Industrial Engineering

Committee Chair/Advisor

Yongjia Song

Committee Member

Qi Luo

Committee Member

Weichiang Pang

Committee Member

Thomas Christos Sharkey

Committee Member

Emily Tucker

Abstract

This dissertation develops an integrated modeling and solution framework for direct temporary disaster housing logistics under demand uncertainty. The proposed framework addresses the problem from short-term, long-term, and computational perspectives. First, a two-stage chance-constrained stochastic programming (TSCC) model is developed for short-term housing logistic planning, with demand scenarios generated via a data-driven spatial regression model that captures the relationship between housing demand, hazard exposure, and socioeconomic factors. A case study based on Hurricane Ian demonstrates that the TSCC model outperforms deterministic and traditional scenario-based models in both solution quality and robustness.
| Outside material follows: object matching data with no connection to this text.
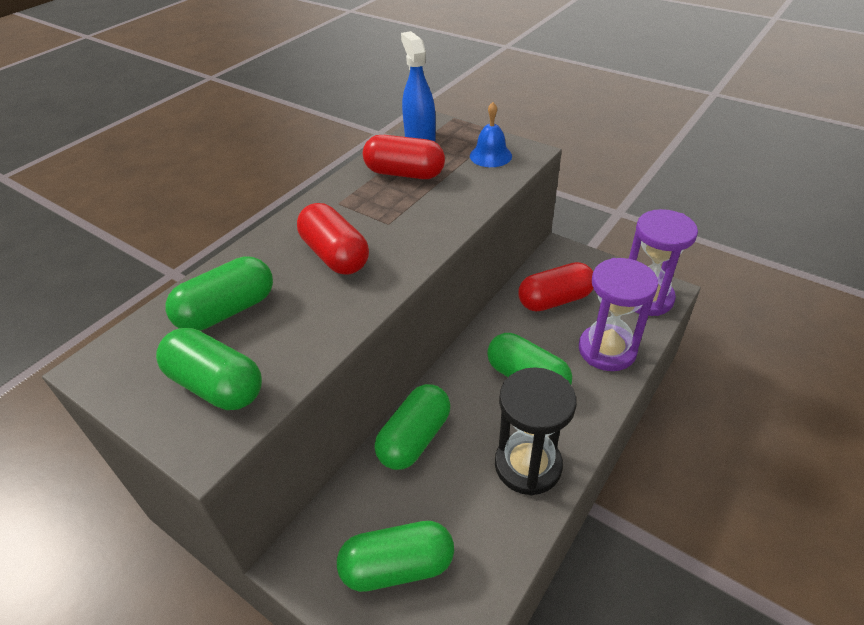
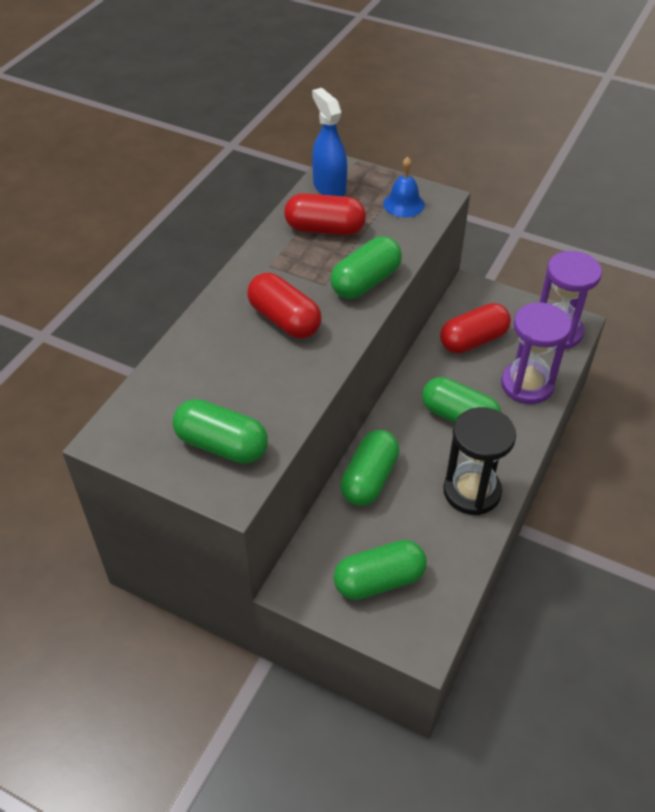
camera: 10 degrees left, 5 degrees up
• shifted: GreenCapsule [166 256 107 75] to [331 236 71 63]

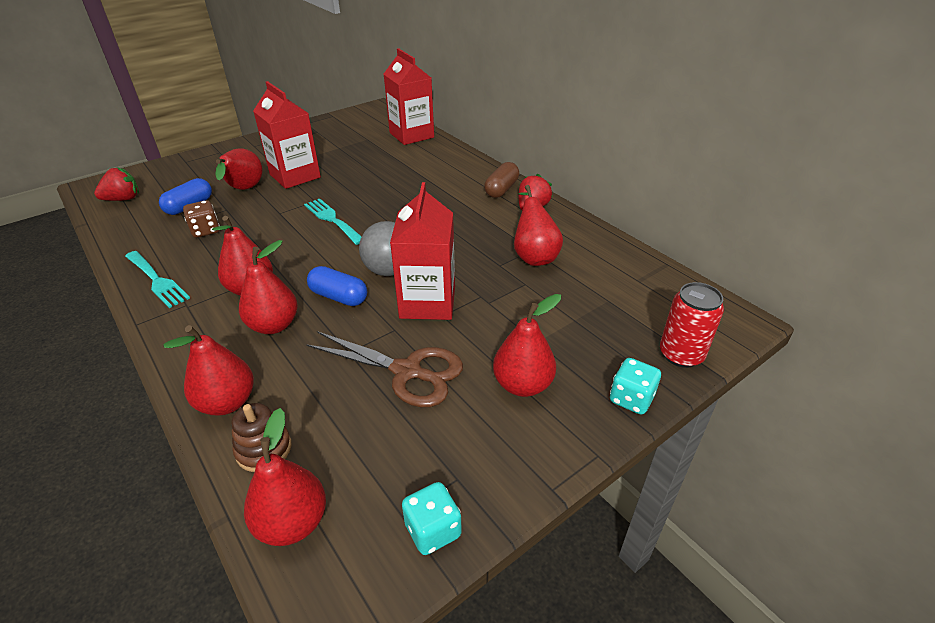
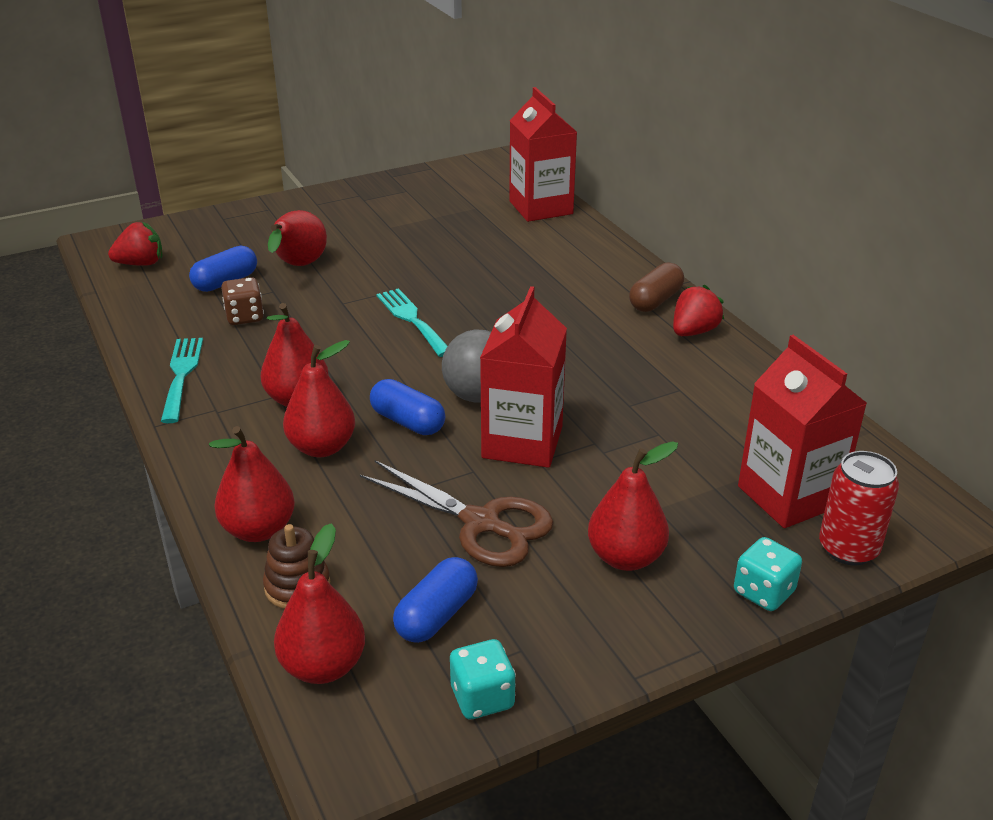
camera: 10 degrees right, 5 degrees down
• shifted: RedCarton [253 81 68 108] to [738 335 129 193]
• gone: RedPear [514 185 49 81]
• rotated: TurquoiseFork [125 251 65 57] = [161 338 42 85] 150 degrees counterclockwise
• new: BlueCapsule [393 557 85 86]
Second, to address long-term housing logistics planning, a multi-horizon stochastic programming (MHSP) model is proposed. This formulation captures short-term uncertainty through regression-based demand estimation and long-term uncertainty via time series analysis. Numerical results validate the MHSP model's ability to improve planning performance under uncertainty compared to conventional approaches. Finally, the framework is extended to a periodic multi-stage stochastic programming (PMSP) model that leverages the periodic nature of disaster occurrences to improve computational efficiency. Computational experiments using historical hurricane data demonstrate that the PMSP model achieves comparable solution quality to standard multi-stage stochastic programming while significantly reducing computational time.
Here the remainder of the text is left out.